I have recently been thinking about Gordon Cain, who was a client and a good friend and, above all, a unique individual. After a successful career as a high level Conoco executive, he put on an entrepreneurial cap and spent a year to consummate the first major private equity transaction in chemicals. This was, in fact, the first leveraged buyout in chemicals. With financial partners, he bought the Conoco Chemicals business from DuPont when that firm wanted to get out of petrochemicals. Cain’s belief that demand at some point has to exceed supply, causing a major price jump, proved correct when the petrochemical industry a few years later, became highly profitable and large amounts of cash flowed into the company, allowing it to pay off its debt ( Let me also add a small footnote for a McKinsey/Chem Systems consulting engagement at that time, where I worked with (pre-Enron) Jeff Skilling to develop a long range plan for the new firm). Cain and his Sterling Group later carried out two other very successful PE deals involving plants spun off by Monsanto, DuPont, PPG and ICI.

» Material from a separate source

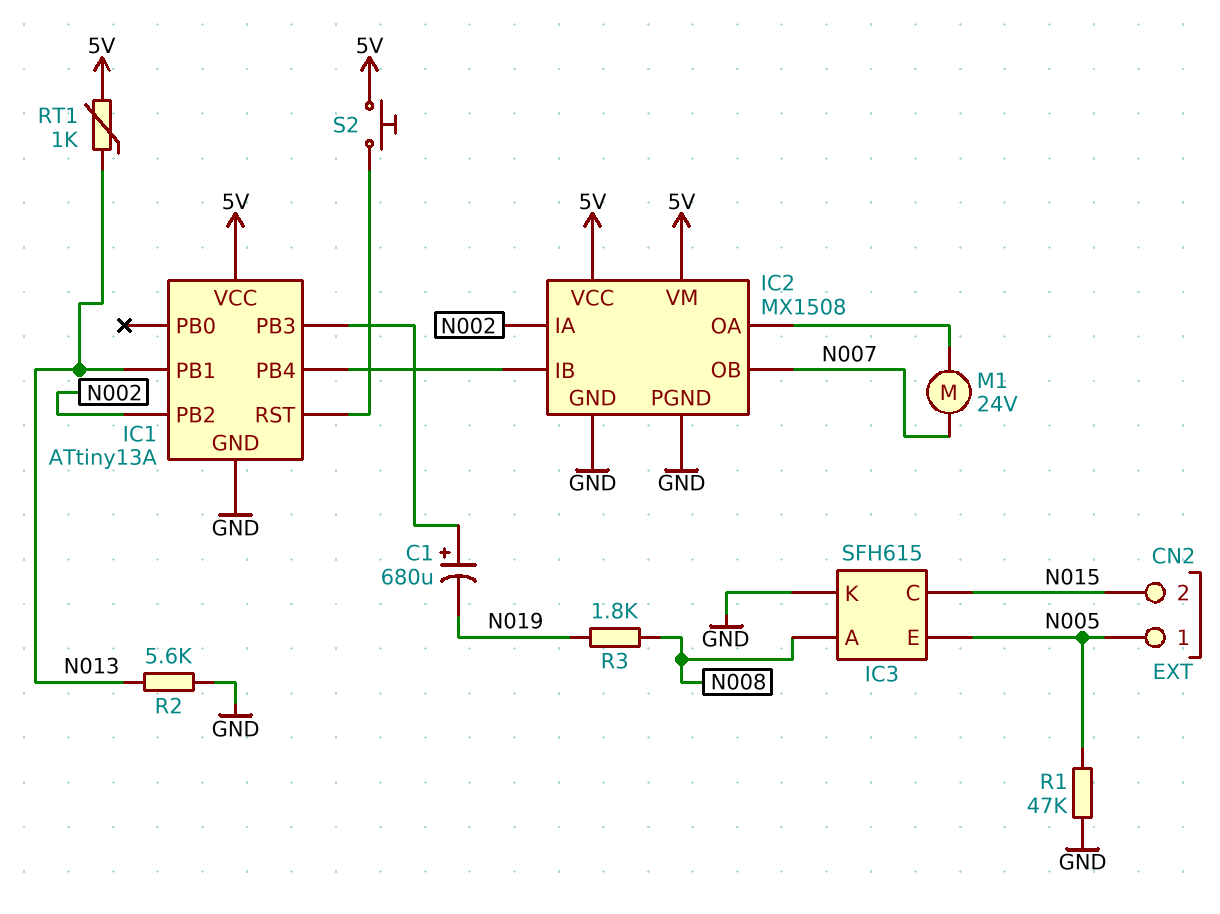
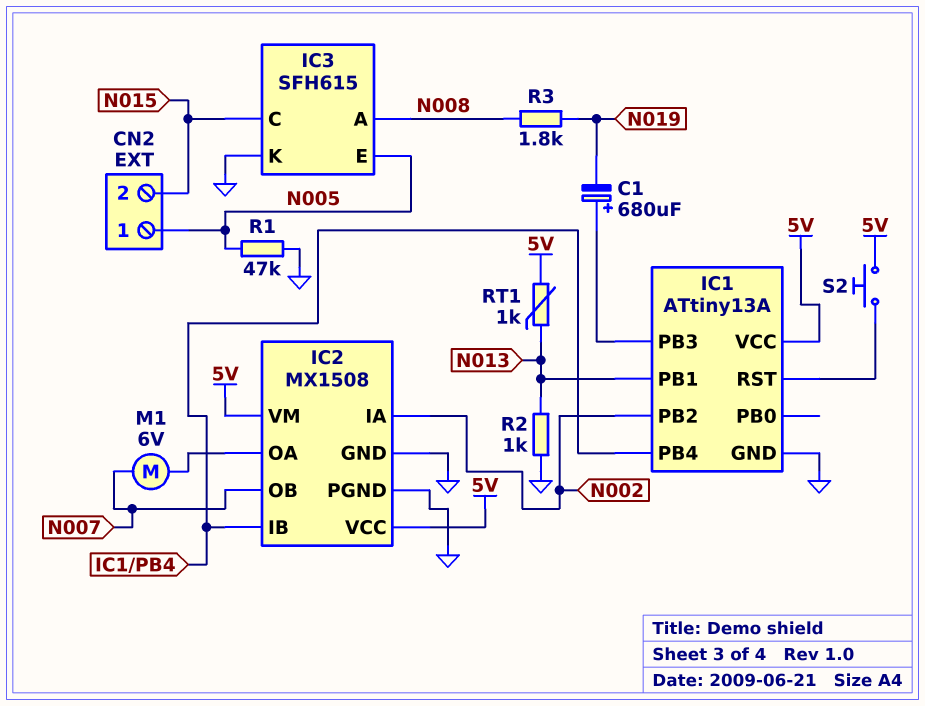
M1: motor 24V (IC2/OA, N007) -> motor 6V (IC2/OA, N007)
R2: 5.6k (GND, N013) -> 1k (GND, N013)

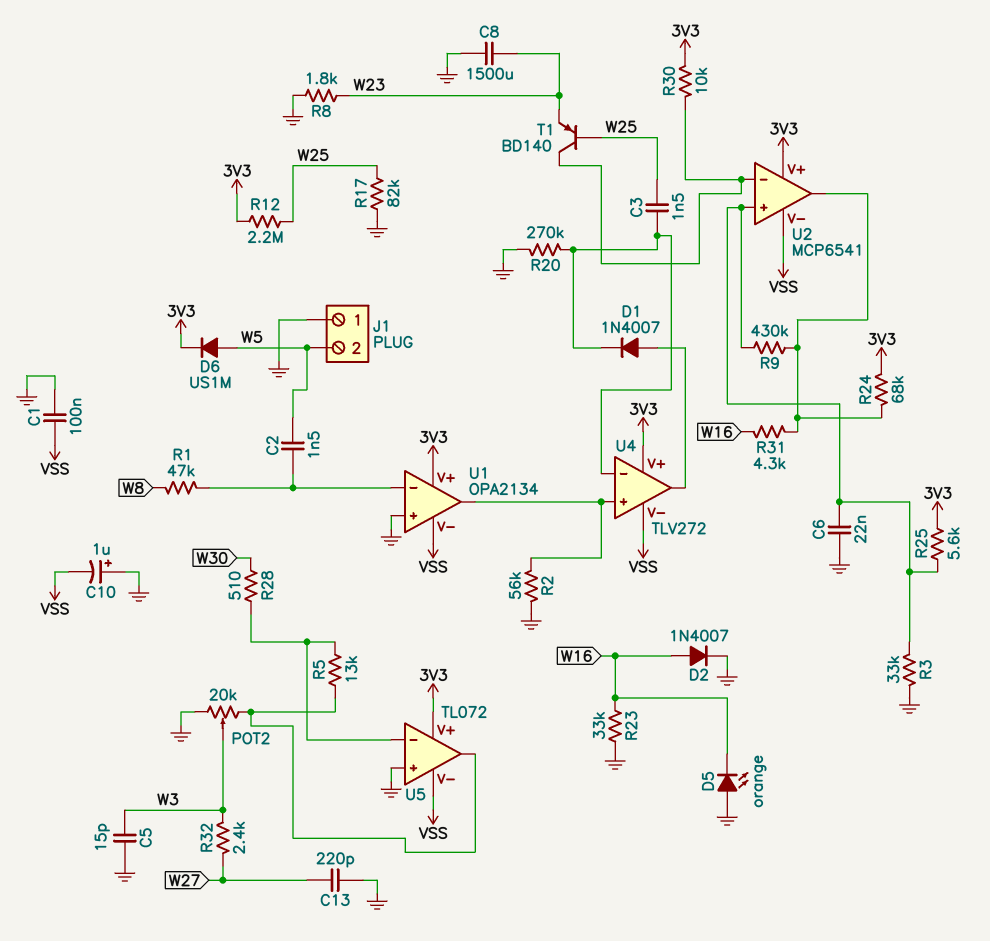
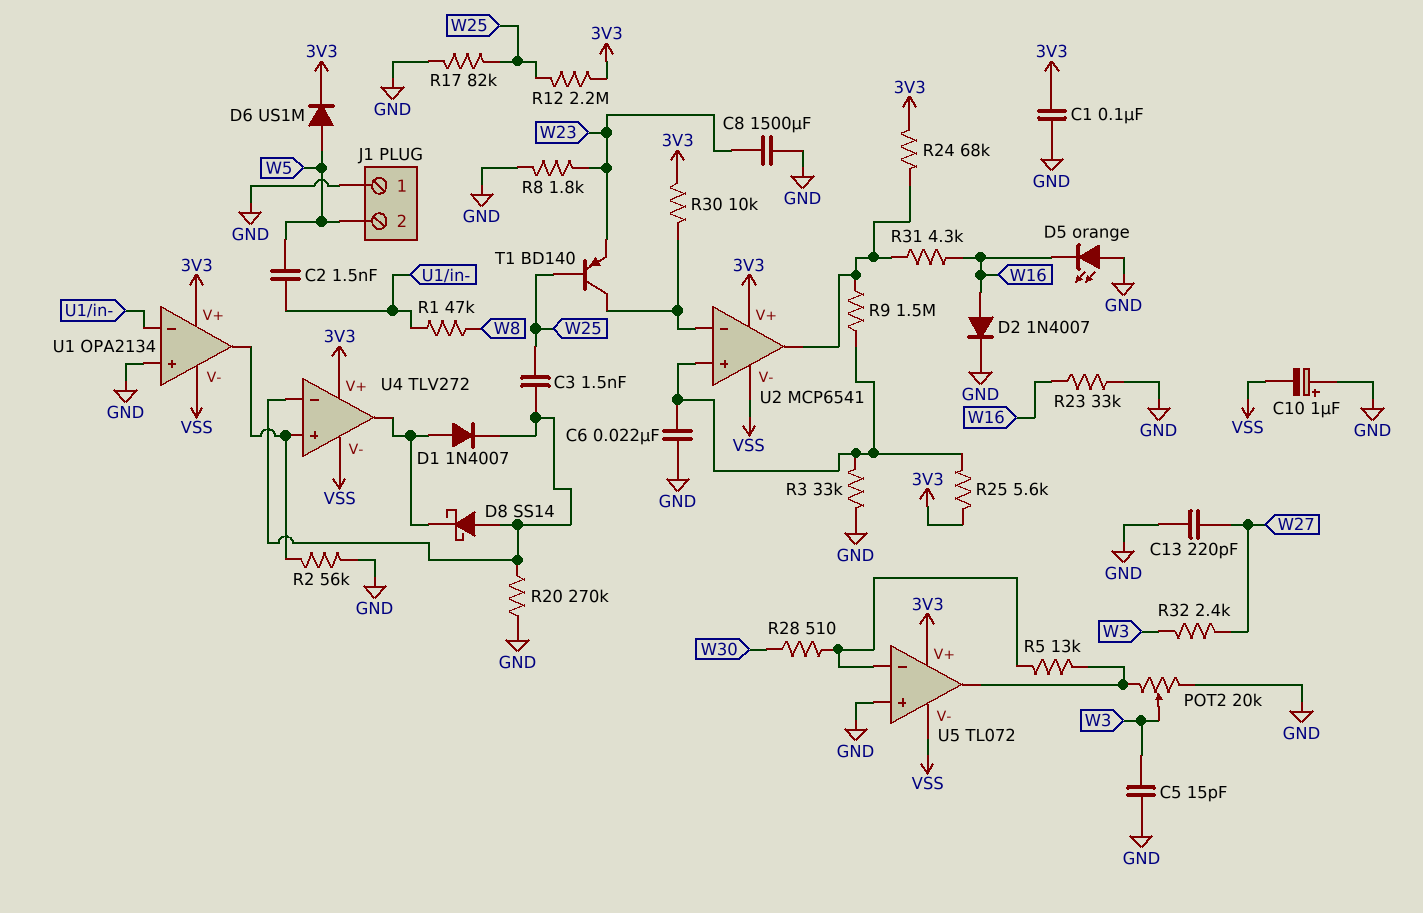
C1: 100nF (GND, VSS) -> 100nF (3V3, GND)
D8: none -> schottky SS14 (A U4/in-, K U4/out)
R9: 430k (U2/in+, U2/out) -> 1.5M (U2/in+, U2/out)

In retrospect, Private Equity was certainly in the right place at the right time. The domestic chemical industry, and particularly the petrochemical industry had grown by leaps and bounds in the 1950-1970 period as the postwar boom and the advent of inexpensive plastics and other monomers and polymers lured too many companies to join the traditional producers. After the two oil shocks and the Regan recession, profits became almost non-existent for a couple of years, causing many companies to consider spinning off unprofitable operations. Cain, and soon other firms (Apollo, Bain Capital, KKR, Texas Pacific, etc), saw an opportunity to buy these properties, allowing the sellers to reengineer their existing operations while providing a great opportunity for the PE firms to make a lot of money with leveraged buyouts.
Now, some thirty years later, PE firms are still carrying out such transactions. With a lack of “targets” , they now often buy each other’s previous acquisitions with the anticipation of future profits thru better management or a better market outlook, but the opportunities available in the 1980s in the petrochemical industry have never been matched (except for a few unusual cases, such as Blackstone’s purchase of Celanese Corporation from Hoechst in 2003, followed by a highly successful IPO in 2005).
You might say that the Yin and Yang of traditional (often termed “Strategic”) companies and PE firms, buying and selling to each other, has involved a complicated relationship that has benefited both sides. And the game continues, as it seems inevitable that a PE firm will acquire the iconic Performance Chemicals Business of DuPont(Titanium Dioxide, Fluorochemicals) that has just been out up for sale as DuPont continues its shift into higher growth businesses (seeds, biochemicals, high value polymers) and PE firms look eagerly at the high cash flow of the businesses DuPont is now divesting.